However, since the market expected the Fed to create a huge new mass of token money, the dollar did indeed depreciate against gold. The dollar price of gold bullion rose from about $672 when the crisis first broke out in August 2007 to over $1,000 at one point in March 2008 and generally remained around $900, sometimes higher, through August 2008. Commodity prices responded naturally. Since the U.S. paper dollar now represented less real money — gold — primary commodity prices in terms of paper dollars rose.
This, however, only made the credit strain worse. As prices rose, more dollars were needed to circulate the mass of commodities in the world market, and the debts payable in U.S. dollars rose. But the amount of actual dollar token money necessary to support the increased dollar prices of commodities and pay the rising dollar-denominated debt rose hardly at all. When the market participants realized what was happening, a panic far worse than the one of August 2007 hit the global credit markets in September 2008, starting with the failure of (in)famous Lehman Brothers investment bank.
The chain of credit broke at a thousand and one points; world trade, industrial production, and employment all sharply contracted. Cash — in the form of U.S. dollars, which under the dollar system is the medium in which most debts are denominated — was king. Many speculators who had bought huge amounts of gold expecting its dollar price to rise were forced to sell off their gold to meet demands that their debts denominated in U.S. dollars be paid off immediately. Even if they hadn’t bought their gold on credit, they were often forced to liquidate their gold to meet other debts they had incurred that were being called in that were payable in U.S. dollars. In this way, the panic prevented the grave crisis of the dollar system (reflected in the dollar’s collapse in value against gold) that seemed to be developing between August 2007 and September 2008.

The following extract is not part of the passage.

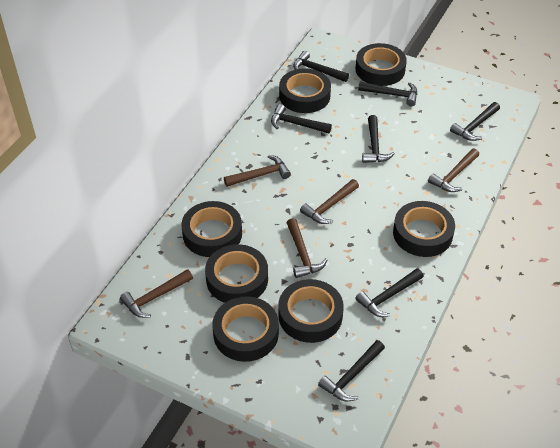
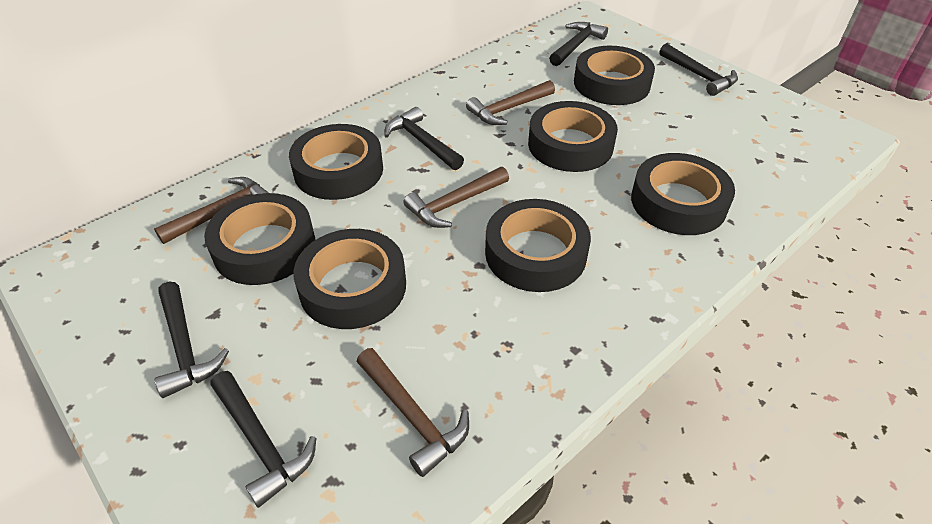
black hammer: 7 -> 5
brown hammer: 5 -> 4

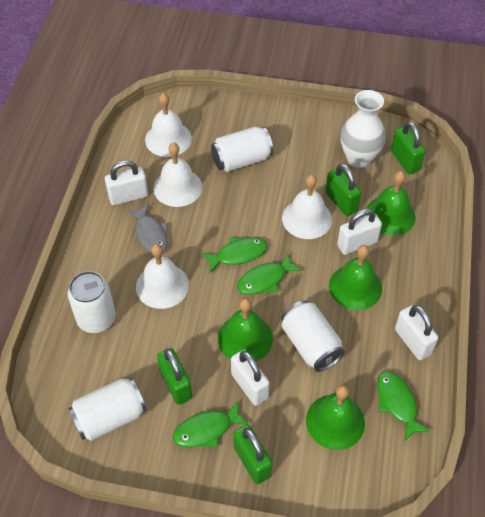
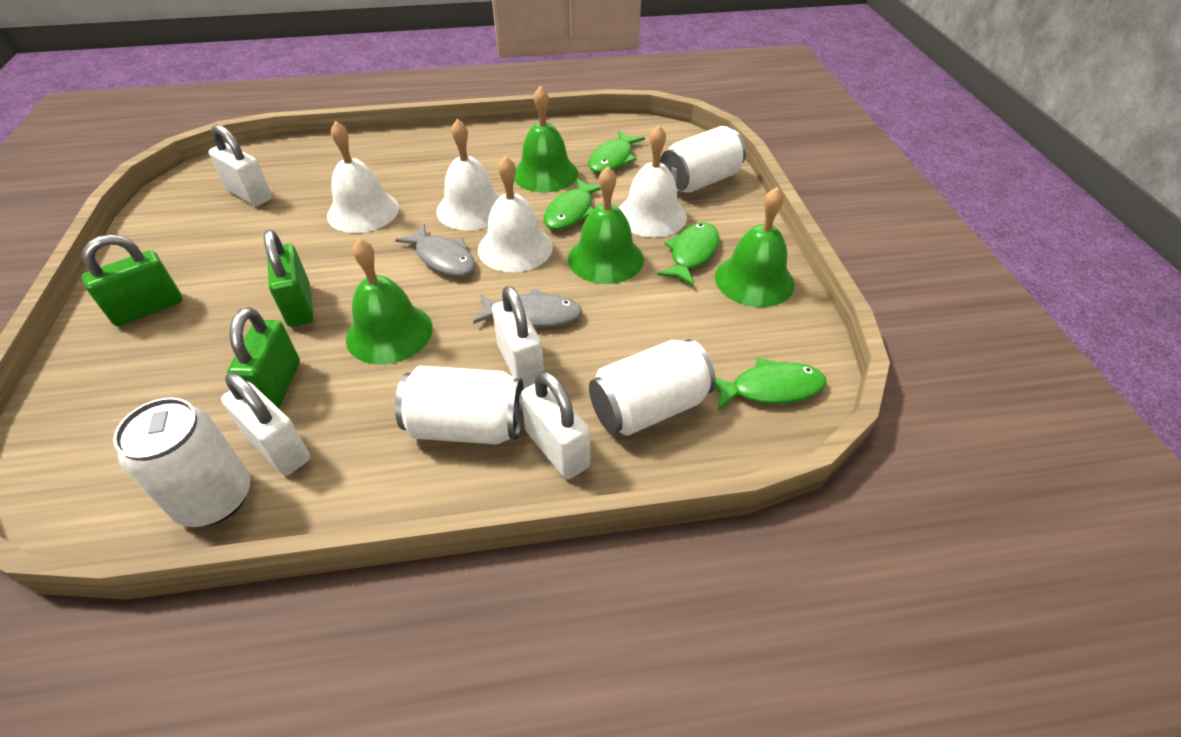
green padlock: 4 -> 3
grey fish: 1 -> 2
white vase: 1 -> 0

When the panic broke out in full force in September 2008, the dollar, which had been sinking against other currencies such as the euro, pound, and yen as well as against gold, suddenly reversed direction and started to soar. The dollar price of gold, which measures the amount of gold that the dollar represents at any given moment, fell from over $964 on July 12, 2008, to less than $724 on October 31 at the height of the panic.

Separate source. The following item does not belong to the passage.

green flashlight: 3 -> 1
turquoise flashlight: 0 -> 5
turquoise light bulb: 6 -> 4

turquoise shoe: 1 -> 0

The dollar hadn’t completely recovered the gold value it had lost after the initial crisis of August 2007, but it had staged a considerable recovery all the same. The dollar’s role as the world’s main means of payment was reaffirmed. The hope expressed by some Marxists and other anti-imperialists that the dollar system was finally on the way out proved once again premature.
At this point, the Fed panicked and began to create token money at a rate that, in the absence of this extraordinary demand for dollars as a means of payment, would imply a five- or six-digit annual level of inflation! The Fed resorted to this desperate measure because it, for good reason, feared a bank run far worse than anything ever seen before in the storied history of capitalist panics, including ones that occurred during the infamous crisis of the early 1930s.
If such a bank run had developed, the hugely inflated mass of credit money, and credit on top of that, would have imploded. The “money supply” would have collapsed much as it did during the 1929-33 crisis. This would have led to a disaster far worse than anything that occurred in the early 1930s. Not only would there have been almost unimaginable levels of unemployment, but there could have been widespread starvation beyond anything that occurred in the early 1930s if wholesale and retail grocers had begun to refuse payment in anything other than green legal tender dollars.
Why is this the case? Society today is far more dependent on credit and credit money — especially credit money issued by the for-profit commercial banks as opposed to the convertible-into-gold currency that was issued by either the U.S. Treasury or the Federal Reserve System until 1933, which could always in a crunch be converted into token money by “simply going off gold.”
During the crisis of 1929-33, there were neither credit cards nor debit cards. In those days, people mostly used cash in the form of either coin made of base metals — a form of token money — or at most, dollars issued by the U.S. Treasury and Federal Reserve that could easily have been converted into token money to purchase food and other essential daily commodities.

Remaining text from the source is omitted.